Trump has long been a champion of reviving the US’s ailing coal industry. Thursday’s White House event featured supportive governors and lawmakers from coal-rich states such as Wyoming and West Virginia.

In the past year, the Trump administration has doled out hundreds of millions of dollars to the coal industry, signed orders forcing ratepayers to pay extra for ageing plants to stay open, and dismantled environmental rules that limit toxins from coal leaching into Americans’ shared air and water.

The administration’s attempts to provide a cuddly rebranding to coal have even extended to creating a new mascot with giant eyes, called Coalie, and gushing social media posts that include an image of a lump of coal wearing sunglasses as if it were on the TV show Love Island.

“You’re not allowed to say ‘coal’ within the Trump administration unless it’s preceded by the words ‘clean, beautiful’,” Trump said on Thursday. “Complicates our life, but it’s good.”

Regardless of such terminology, coal is not clean. It is the most carbon-dense fossil fuel and therefore a leading cause of the climate crisis when burned. Coal also gives off tiny toxic particles that sicken miners and trigger widespread respiratory and heart health problems across the US – research has estimated that as many as 460,000 deaths in the US from 1999 to 2020 were attributable to air pollution from coal plants alone.

Environmental groups strongly criticized the administration’s latest aid for coal. “It is disgusting and reprehensible that the president of the United States is giving away our taxpayer dollars to deadly and expensive coal plants that will make Americans sicker and drive up electricity prices even more,” said Patrick Drupp, climate policy director of the Sierra Club.

“This handout betrays everything Donald Trump promised and only serves his big coal buddies who stroke his ego and hand him shiny trophies.”

Though Trump on Thursday claimed that his pro-coal actions will lower energy bills and that wind power is “the most expensive energy”, experts say coal plants are more expensive to build and operate than renewable power sources.

Trump’s attempts to revive the coal industry, while at the same time seeking to stymie the rapid growth of clean energy such as solar and wind, have so far floundered. The number of people working in coal has declined by more than 90% in the past century, with more people now working in Waffle Houses across the US than in coal.

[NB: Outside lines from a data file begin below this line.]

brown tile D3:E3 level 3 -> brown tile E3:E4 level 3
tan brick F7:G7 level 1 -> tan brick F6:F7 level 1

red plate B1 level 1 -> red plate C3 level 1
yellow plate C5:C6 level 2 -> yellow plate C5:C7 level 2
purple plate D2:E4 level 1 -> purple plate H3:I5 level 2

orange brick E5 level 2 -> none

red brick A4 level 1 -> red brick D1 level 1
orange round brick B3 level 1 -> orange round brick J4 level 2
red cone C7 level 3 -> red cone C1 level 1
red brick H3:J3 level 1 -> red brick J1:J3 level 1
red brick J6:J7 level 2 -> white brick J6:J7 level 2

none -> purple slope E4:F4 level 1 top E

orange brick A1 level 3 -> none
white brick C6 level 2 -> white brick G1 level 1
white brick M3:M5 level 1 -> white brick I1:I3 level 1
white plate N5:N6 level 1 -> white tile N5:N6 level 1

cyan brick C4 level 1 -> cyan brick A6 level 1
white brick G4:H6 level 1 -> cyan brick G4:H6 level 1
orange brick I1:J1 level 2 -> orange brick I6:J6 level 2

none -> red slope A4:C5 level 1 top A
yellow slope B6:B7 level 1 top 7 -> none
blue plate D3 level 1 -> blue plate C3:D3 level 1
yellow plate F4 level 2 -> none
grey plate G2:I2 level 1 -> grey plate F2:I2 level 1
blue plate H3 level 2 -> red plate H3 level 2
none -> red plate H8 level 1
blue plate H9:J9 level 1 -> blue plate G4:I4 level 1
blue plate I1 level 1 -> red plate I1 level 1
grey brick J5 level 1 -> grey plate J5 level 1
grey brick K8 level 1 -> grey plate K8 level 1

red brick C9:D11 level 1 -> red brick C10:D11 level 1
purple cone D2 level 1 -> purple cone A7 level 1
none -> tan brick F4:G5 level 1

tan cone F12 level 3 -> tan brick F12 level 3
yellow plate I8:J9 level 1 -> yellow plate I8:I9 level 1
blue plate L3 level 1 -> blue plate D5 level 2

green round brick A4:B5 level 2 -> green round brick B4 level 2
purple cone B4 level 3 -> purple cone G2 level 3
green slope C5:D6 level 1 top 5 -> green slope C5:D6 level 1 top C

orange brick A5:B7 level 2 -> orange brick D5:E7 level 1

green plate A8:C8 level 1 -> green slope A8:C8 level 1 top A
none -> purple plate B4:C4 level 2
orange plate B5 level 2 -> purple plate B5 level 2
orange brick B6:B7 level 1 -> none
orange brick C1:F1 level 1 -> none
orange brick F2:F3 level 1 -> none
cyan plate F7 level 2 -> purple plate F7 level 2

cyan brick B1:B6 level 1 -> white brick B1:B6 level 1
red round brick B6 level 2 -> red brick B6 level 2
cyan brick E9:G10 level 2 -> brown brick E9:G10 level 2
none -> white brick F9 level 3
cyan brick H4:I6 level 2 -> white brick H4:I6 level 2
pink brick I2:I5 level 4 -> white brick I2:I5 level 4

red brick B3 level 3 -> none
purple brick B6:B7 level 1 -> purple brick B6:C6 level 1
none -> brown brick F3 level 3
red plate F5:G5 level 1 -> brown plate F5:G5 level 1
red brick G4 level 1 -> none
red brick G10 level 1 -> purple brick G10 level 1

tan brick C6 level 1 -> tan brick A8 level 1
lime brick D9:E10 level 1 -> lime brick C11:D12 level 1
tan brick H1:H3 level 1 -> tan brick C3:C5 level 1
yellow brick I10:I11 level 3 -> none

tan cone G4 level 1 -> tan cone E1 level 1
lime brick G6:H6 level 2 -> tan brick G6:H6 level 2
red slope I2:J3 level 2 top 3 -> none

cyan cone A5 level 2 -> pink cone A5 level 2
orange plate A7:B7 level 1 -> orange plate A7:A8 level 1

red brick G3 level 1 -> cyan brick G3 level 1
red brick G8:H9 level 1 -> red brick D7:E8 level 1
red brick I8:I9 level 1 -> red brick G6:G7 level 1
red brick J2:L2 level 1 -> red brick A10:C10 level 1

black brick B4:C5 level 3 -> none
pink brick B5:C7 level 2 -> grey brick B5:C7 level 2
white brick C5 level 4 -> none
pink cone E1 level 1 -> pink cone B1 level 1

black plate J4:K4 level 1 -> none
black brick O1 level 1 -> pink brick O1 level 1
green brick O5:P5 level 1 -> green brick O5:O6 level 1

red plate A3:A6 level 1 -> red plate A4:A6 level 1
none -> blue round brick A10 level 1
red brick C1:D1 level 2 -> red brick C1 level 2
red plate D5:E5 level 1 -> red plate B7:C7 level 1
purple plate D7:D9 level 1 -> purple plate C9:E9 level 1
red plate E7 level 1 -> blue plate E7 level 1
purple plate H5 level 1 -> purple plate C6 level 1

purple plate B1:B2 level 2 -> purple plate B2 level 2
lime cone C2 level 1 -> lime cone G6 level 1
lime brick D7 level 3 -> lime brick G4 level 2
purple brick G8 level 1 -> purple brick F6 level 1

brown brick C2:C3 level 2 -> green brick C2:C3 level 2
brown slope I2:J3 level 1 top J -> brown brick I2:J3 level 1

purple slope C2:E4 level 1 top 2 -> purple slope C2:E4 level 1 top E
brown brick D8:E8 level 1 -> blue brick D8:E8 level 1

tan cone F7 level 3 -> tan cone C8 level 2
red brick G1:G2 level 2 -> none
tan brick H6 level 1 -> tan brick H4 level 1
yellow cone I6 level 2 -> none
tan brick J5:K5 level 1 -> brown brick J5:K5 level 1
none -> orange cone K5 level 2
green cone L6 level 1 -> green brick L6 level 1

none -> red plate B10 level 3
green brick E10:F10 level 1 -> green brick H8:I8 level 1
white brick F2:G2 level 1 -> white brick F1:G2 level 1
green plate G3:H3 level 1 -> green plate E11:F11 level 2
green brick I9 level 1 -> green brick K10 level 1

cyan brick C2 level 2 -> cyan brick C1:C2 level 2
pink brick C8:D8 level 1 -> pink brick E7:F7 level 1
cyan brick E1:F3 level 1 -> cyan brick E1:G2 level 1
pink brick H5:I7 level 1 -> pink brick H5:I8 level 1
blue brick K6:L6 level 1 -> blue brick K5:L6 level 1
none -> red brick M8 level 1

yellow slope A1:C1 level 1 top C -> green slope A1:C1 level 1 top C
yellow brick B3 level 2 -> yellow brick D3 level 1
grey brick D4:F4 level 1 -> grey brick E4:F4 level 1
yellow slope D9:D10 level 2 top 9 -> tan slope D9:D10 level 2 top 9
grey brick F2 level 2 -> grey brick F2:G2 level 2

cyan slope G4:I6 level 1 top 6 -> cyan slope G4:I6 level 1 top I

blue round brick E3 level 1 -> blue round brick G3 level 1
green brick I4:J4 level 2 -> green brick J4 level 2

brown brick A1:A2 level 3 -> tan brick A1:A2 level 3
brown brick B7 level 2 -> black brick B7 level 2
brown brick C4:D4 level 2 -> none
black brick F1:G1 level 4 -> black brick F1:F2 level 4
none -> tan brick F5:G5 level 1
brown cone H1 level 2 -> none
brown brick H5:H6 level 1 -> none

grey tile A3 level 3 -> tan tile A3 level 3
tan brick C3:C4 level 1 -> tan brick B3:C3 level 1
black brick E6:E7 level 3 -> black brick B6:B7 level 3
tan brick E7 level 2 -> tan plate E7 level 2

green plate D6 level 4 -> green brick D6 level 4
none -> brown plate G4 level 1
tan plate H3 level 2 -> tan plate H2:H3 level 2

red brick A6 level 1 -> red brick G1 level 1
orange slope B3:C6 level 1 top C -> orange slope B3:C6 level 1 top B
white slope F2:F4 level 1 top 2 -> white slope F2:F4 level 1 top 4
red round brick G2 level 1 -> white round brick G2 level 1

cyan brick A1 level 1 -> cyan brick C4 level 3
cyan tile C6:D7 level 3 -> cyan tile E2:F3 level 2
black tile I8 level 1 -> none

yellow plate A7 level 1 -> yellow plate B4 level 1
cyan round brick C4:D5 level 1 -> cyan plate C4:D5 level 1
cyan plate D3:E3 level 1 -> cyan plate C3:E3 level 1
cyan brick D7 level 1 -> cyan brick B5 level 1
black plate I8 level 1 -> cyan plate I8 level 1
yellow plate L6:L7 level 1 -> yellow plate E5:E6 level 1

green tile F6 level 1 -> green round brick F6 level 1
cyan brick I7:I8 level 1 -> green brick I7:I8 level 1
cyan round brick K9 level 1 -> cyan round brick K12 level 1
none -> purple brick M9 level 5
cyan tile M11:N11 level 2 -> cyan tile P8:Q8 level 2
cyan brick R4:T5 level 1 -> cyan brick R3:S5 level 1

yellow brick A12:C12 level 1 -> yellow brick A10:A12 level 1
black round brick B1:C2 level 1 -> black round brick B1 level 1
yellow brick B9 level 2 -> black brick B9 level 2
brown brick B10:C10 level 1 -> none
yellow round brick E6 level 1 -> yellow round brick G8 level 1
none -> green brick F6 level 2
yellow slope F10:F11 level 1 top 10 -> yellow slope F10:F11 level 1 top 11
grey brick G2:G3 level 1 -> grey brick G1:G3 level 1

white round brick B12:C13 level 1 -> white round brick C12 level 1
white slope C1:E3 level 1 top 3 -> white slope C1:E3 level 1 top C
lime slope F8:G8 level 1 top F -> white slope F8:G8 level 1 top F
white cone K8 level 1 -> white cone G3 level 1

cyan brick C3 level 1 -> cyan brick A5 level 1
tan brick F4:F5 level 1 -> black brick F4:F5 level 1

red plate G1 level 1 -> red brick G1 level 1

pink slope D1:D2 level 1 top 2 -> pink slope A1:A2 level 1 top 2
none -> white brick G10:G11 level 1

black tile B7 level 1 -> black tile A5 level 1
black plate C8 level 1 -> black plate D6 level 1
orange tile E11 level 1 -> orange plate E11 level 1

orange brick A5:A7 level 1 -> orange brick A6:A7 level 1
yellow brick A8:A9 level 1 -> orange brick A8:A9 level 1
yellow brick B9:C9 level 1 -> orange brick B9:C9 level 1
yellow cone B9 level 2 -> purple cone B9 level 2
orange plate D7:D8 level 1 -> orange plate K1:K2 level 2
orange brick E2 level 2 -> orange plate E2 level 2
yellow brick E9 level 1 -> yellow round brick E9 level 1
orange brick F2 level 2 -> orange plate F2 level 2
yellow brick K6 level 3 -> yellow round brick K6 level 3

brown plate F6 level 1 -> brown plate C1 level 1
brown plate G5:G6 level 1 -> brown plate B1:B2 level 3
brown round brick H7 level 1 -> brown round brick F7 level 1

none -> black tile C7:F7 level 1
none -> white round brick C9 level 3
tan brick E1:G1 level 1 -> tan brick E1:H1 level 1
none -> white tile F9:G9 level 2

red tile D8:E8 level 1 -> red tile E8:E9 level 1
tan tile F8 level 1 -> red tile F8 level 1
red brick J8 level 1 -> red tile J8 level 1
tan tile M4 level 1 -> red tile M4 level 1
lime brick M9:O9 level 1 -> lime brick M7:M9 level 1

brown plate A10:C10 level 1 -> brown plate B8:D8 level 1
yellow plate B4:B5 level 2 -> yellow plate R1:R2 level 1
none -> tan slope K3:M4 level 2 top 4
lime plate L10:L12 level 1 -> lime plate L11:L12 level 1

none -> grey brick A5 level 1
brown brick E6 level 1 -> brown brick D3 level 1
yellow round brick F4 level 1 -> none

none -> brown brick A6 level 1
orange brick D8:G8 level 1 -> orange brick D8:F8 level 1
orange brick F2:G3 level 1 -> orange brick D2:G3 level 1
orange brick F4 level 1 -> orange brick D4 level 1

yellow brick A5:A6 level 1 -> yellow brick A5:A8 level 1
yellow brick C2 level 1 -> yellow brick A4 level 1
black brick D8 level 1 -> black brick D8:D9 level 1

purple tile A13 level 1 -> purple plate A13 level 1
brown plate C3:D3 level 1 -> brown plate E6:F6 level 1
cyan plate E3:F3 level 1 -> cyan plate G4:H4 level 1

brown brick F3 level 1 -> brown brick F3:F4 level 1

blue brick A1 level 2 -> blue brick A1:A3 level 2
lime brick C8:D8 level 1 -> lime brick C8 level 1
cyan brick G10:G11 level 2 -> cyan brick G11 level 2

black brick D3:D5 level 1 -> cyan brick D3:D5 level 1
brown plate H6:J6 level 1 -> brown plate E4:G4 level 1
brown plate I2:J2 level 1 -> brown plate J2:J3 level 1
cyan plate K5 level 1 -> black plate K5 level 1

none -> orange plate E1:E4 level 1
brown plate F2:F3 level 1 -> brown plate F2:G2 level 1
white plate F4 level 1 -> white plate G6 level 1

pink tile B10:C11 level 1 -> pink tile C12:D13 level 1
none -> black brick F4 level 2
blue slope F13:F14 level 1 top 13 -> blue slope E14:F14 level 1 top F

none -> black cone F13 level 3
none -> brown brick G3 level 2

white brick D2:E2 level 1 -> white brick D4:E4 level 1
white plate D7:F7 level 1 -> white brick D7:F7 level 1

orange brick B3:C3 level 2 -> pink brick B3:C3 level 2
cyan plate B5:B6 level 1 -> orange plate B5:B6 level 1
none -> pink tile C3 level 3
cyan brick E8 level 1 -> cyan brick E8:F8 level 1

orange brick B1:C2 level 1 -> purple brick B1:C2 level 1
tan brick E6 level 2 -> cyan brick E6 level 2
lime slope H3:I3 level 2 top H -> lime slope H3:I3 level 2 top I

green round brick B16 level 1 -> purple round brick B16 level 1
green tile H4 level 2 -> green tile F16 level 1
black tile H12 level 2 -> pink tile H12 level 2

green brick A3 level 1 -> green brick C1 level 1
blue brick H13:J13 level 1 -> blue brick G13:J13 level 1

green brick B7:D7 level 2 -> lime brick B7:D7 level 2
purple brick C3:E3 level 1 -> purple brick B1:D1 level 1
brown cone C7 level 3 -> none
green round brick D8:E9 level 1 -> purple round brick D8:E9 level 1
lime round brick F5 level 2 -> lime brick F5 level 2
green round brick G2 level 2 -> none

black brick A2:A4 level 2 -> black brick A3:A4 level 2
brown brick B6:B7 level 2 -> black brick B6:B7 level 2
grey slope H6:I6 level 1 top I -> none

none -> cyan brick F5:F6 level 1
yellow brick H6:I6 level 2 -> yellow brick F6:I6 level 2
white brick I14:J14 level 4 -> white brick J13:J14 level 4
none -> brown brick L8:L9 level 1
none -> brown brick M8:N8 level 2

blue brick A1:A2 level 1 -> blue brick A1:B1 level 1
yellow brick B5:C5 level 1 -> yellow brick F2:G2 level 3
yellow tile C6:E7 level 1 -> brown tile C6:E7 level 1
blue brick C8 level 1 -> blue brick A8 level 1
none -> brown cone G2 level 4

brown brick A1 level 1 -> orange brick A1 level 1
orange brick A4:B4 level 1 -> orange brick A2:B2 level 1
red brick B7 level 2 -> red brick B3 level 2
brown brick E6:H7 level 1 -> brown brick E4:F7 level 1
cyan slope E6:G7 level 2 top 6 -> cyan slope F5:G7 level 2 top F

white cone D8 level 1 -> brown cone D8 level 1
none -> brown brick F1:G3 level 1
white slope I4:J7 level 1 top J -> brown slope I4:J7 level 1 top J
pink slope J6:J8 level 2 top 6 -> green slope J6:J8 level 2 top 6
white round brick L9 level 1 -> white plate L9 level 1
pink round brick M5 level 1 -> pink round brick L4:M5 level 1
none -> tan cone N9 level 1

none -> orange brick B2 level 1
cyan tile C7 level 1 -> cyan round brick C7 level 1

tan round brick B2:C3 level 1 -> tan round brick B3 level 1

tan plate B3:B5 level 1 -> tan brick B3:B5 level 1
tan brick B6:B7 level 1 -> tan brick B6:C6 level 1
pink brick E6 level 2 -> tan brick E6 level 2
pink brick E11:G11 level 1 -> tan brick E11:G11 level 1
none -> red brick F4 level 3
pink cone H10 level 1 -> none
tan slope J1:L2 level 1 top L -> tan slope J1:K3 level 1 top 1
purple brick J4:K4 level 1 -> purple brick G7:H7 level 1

US coal production is currently less than half of what it was in 2008, with coal recently declining as both a fuel for electricity and as an input for manufacturing materials such as iron and steel. Cheap, abundant gas has helped displace coal from power grids with even cheaper renewable energy also now taking off in the US despite the administration’s efforts to kill it off.”

“What’s next, a taxpayer bailout to build new phone booths?” said Kit Kennedy, a senior climate campaigner at the Natural Resources Defense Council, of the new round of support for coal. “This is going to mean higher bills and dirtier air. What a waste.”

“Propping up coal billionaires with taxpayer money is one more way for the Trump administration to put polluters first and put the rest of us at ris.”

The coal industry applauded Trump’s new order, arguing that ramped-up coal production will help the US meet a historic spike in electricity demand caused by the surging artificial intelligence sector.

“Coal generation shields consumers from the impacts of volatile energy prices and supply challenges,” said Rich Nolan, chief executive of the National Mining Association.

The Environmental Protection Agency also announced plans to change an Obama-era emissions reductions plan that would have shuttered the Dave Johnston Unit 3 power plant in Wyoming.

Trump railed against Obama and Joe Biden for working to scale back coal power.

“Under four years of Sleepy Joe Biden and the radical left Democrats in Congress, not a single permit was approved for a new coal mining project, but in over one year of our administration, we’ve already approved 76 permits for clean, beautiful coal,” Trump said.